Who’s Accusing Who of Mormon-Baiting?

Yesterday, Bill Donohue and the Catholic League charged the Obama campaign with “Mormon baiting.”

The evidence? A report in US News & World Report, based on one blog piece by Deal Hudson, president of the Pennsylvania Catholics Network, a conservative Catholic advocacy group, who is accusing Catholics for Obama of staging an anti-Mormon “whispering campaign” against Mitt Romney. 

Deal wrote that one Catholic friend told him she had been called by a phonebanker who identified herself as Catholic and asked, “How can you support a Mormon who does not believe in Jesus Christ?” Hudson alleged (without evidence) that the remark came from a “script” and that “Catholics across the nation should be prepared to receive these deceitful and dissembling phone calls.” 

Catholic Democrats immediately responded with a statement that the report was “unequivocally false” and that if there were in fact “Catholic-to-Catholic phonebanking questioning Mitt Romney’s faith,” “our organization had no part in them.”

Catholics for Obama also pointed to a statement released last fall by a number of lay Catholic leaders decrying Pastor Robert Jeffress’ pejorative public declamation of Romney’s Mormonism as a “cult” and calling for civility in the 2012 campaign.

As the 2012 campaign heads into its final stretch, it’s not surprising that hearsay reports like Donohue’s and Deal’s are cropping up, and Mormons are feeling extra sensitive about the fate of the nation’s first major party presidential candidate.

But I’ll bet you a twelve pack of caffeine-free Diet Coke and a dozen pink-frosted sugar cookies that there is no anti-Mormon phonebanking script in use by Catholics for Obama.
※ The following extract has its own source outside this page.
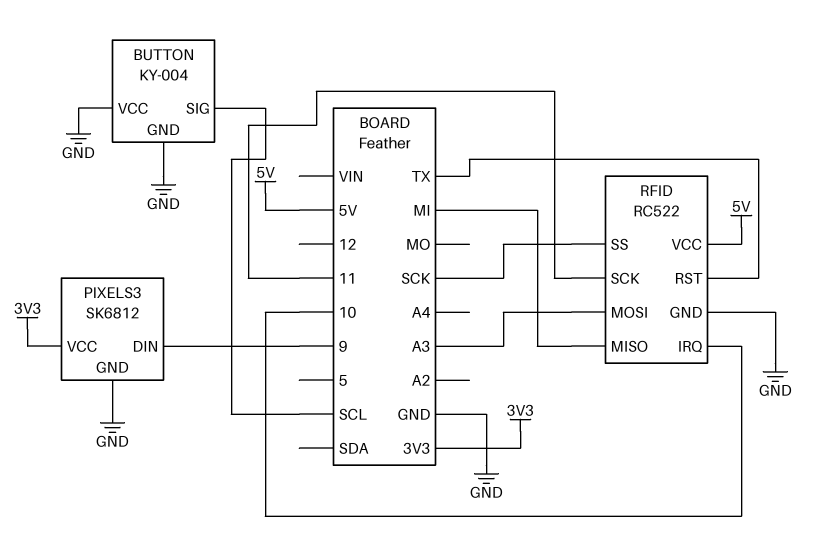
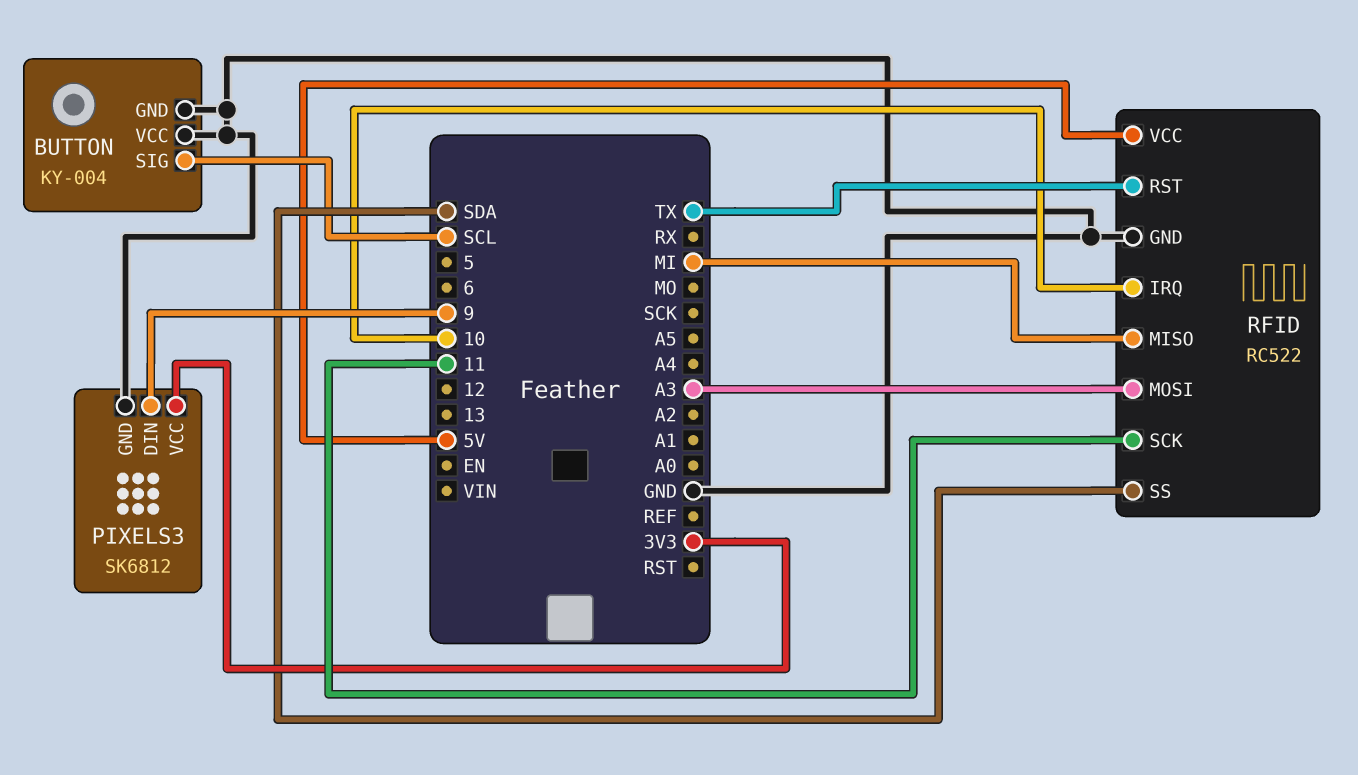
RFID pin SS: SCK -> SDA

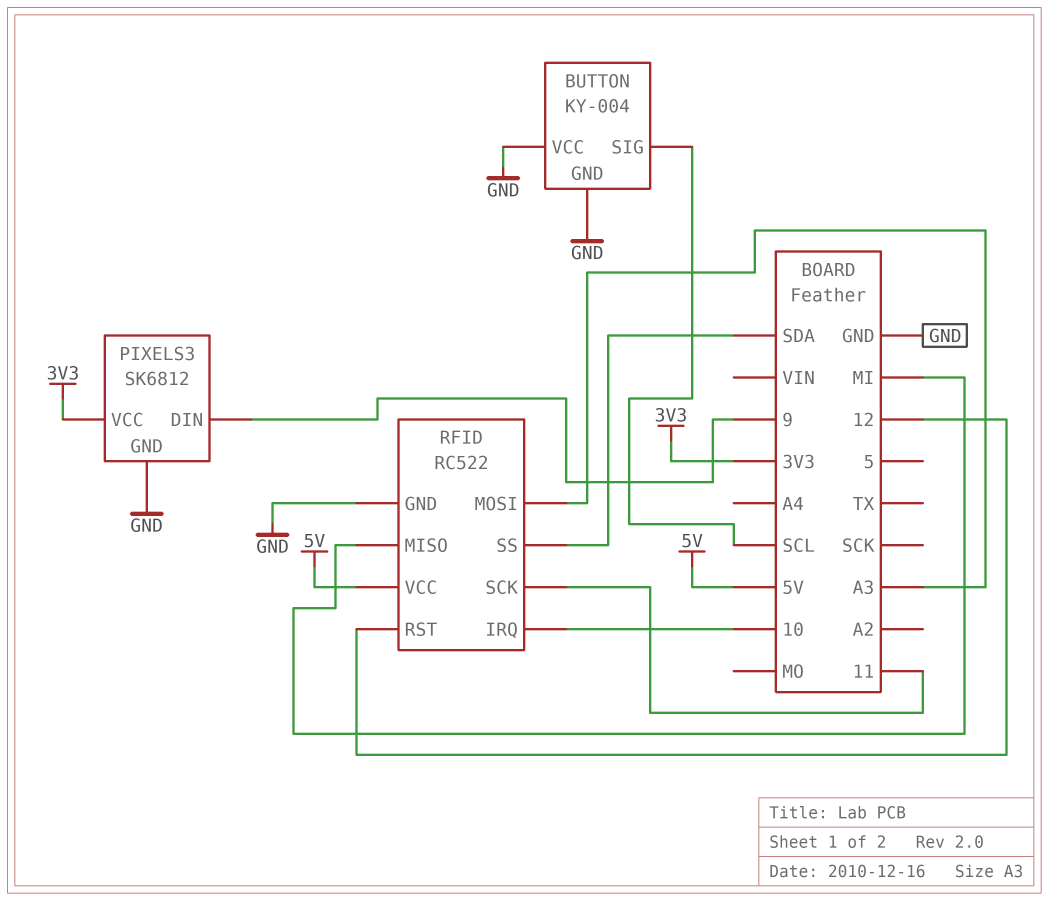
RFID pin RST: TX -> 12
Anywhere.

Is anti-Mormonism real? Yes. But even if one poorly-trained rogue phonebanker veered off script into an anti-Mormon ad lib, it does not make for a concerted anti-Mormon effort.  (Leave that to orthographically challenged “Heaven is Easy” ministry in Florida.)

May cool heads prevail as the race heats up in its final weeks. After all, spinning hearsay into broad anti-Mormon conspiracy in order to tar your political opponents is Mormon baiting too.